I am, first and foremost, an intellectual. My lecture The Counterculture Speaks for Itself is receiving excellent reviews. The duration is two hours and the fee close to $5,000. It is a conceptual talk. During the two hours I just walk silently around the auditorium staring at each of the attendees. When the time is up, I leave. And the audience bursts into a resounding ovation. I have already been called from several countries to give this master class on counterculture. And in the summer I will go on tour. The truth is that it is quite easy to translate it into any language. And I’m sure that in Brussels I’ll find a lot of idiots willing to subsidize my tour with EU funds.
I think the whole universe is good.

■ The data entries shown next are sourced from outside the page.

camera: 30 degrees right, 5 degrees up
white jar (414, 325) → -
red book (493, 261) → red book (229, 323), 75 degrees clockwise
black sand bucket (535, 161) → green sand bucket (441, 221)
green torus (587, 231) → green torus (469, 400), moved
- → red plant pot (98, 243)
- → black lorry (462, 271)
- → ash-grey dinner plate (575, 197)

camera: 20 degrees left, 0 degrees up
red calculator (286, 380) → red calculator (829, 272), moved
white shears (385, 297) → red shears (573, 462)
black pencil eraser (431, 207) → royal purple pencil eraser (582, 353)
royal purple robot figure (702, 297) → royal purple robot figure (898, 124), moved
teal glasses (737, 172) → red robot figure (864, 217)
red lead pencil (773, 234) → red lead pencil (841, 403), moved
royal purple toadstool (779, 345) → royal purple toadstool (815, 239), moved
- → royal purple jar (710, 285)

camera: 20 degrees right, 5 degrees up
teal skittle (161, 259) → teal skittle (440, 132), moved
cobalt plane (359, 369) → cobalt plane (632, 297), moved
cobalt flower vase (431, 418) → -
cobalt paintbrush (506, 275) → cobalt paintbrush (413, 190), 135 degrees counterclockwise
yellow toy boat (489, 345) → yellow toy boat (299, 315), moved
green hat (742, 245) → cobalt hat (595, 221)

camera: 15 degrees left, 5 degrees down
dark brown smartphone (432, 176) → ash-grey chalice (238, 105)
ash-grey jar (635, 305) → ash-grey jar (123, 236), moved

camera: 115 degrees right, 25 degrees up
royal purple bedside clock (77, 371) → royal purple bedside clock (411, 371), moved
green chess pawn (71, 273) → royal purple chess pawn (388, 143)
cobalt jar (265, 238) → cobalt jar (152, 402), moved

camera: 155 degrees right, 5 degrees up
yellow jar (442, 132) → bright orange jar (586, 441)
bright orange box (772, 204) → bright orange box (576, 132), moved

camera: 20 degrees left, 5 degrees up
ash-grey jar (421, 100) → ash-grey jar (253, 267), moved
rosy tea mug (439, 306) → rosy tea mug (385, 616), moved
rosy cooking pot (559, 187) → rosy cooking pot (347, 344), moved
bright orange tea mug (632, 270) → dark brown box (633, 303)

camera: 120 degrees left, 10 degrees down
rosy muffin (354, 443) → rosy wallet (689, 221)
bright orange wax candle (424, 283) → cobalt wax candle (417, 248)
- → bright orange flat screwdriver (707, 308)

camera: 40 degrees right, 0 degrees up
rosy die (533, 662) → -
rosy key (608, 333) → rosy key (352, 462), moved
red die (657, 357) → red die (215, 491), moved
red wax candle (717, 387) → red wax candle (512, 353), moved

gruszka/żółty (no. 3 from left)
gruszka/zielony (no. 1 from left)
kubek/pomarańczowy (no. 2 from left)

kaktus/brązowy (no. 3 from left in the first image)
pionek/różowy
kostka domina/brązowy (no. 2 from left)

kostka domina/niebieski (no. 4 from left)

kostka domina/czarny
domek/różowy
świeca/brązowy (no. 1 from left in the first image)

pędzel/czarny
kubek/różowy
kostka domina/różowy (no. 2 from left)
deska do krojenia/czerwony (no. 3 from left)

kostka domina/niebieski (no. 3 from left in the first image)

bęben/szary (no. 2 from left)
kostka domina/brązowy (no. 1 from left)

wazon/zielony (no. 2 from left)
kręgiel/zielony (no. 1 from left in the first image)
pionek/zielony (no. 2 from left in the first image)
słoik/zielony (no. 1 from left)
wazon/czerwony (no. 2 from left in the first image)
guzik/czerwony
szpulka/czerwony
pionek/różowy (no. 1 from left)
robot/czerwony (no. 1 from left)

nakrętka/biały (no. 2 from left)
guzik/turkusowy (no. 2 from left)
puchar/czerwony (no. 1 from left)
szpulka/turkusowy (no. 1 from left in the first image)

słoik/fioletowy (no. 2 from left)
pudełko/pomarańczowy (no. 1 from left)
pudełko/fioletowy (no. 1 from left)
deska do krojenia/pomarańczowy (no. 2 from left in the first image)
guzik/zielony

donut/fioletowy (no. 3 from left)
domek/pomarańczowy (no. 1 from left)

At least, the universe of my campervan. I’m not interested in politics, like Maduro. I watch parliament sessions as if they were silent movies. In an artistic sense, I travel from psychedelia to counter-power and anti-war protest. Maybe that’s why my hobby is to raid abandoned military facilities to celebrate raves with my hipster buddies, who are not hippies but only by two or three letters. After the sixth rum and coke, nobody notices the difference. Least of all the hippies, who are too busy dodging colorful elephants on the dance floor.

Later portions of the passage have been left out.